Twice diagnosed with serious cancer before his thirties, he became obsessed with finding solutions to the broken things within him and in the world around him. Told he was going to die, he learned not to accept ‘no’ as an answer. Grappling with his own mortality, he turned to writing and when the weight of articulating it became impossible, he turned to painting and then finally to rethinking the built environment. He began to focus on how to make hospitals – the dreary places he had spent so much of his twenties – more ‘hospitable’ through painting and large-scale art pieces. Finding this was not enough to transform patients experience he pursued a Masters in Architecture. He was less interested in bricks and mortar and more in how one creates structures in which society can flourish. His combined passions for painting, architecture and cooperatives merging were a profound success, bringing commissions and exhibits around the world, including Tate Modern and Venice Biennale. Eventually he realised ‘just painting was someone else’s dream,’ and turned his attention focus on a wholistic approach which had renewable energy as the engine, people as medium and social and environmental outcomes as a measure of success. Energy Garden is a culmination of all these disparate influences.

In his initial attempt to develop an egalitarian financial solution to renewable energy infrastructure development he co-developed an organisation called Better World Finance with a partner from Merrill Lynch.
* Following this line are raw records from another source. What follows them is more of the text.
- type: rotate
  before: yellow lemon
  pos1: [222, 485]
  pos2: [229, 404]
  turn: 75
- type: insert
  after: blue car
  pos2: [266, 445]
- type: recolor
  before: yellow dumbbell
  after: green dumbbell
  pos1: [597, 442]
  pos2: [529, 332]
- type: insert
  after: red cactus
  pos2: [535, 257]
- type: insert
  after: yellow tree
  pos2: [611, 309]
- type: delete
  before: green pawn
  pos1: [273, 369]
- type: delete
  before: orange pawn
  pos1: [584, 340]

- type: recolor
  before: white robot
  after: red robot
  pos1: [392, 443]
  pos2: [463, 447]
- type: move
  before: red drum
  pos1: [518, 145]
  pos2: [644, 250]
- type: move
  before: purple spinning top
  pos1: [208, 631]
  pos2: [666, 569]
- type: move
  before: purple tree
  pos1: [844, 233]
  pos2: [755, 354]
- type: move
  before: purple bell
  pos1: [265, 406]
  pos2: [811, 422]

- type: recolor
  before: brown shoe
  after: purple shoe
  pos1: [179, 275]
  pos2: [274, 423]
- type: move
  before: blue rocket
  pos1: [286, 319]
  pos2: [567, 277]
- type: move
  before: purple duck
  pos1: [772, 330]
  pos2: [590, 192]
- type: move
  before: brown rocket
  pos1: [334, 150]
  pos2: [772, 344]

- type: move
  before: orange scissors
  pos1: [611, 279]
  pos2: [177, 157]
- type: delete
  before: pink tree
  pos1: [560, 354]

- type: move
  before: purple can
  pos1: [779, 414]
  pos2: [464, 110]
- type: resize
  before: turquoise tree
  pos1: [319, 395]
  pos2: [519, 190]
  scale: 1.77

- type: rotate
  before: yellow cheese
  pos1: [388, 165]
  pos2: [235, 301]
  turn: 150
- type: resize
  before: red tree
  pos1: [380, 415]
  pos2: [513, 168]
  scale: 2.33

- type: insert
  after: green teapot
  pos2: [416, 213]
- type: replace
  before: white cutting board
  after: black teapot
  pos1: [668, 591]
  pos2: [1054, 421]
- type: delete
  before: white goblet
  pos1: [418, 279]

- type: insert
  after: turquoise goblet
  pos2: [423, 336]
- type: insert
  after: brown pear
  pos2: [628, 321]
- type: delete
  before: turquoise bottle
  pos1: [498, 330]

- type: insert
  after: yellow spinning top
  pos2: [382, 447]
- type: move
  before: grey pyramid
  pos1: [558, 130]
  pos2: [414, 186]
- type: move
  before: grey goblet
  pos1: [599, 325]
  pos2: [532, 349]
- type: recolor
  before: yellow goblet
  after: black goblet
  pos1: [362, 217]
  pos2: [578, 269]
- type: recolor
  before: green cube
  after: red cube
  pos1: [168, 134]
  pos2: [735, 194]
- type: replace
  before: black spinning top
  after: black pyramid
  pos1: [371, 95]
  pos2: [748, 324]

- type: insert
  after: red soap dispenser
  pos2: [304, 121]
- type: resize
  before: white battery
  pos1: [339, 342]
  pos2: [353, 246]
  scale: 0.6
Finding the for-profit business lacking social equality he began developing cooperatives, creating eight community energy cooperatives in some of London’s poorest areas, with adjacent volunteer programmes and outreach; Repowering London, Brixton Energy Solar 1 , Brixton Energy Solar 2, Brixton Energy Solar 3, Vauxhall Energy, North Kensington Community Energy, Banister House Solar and Community Energy England before establishing Edible Bus Stop, which became Edible Overground, which became Energy Garden.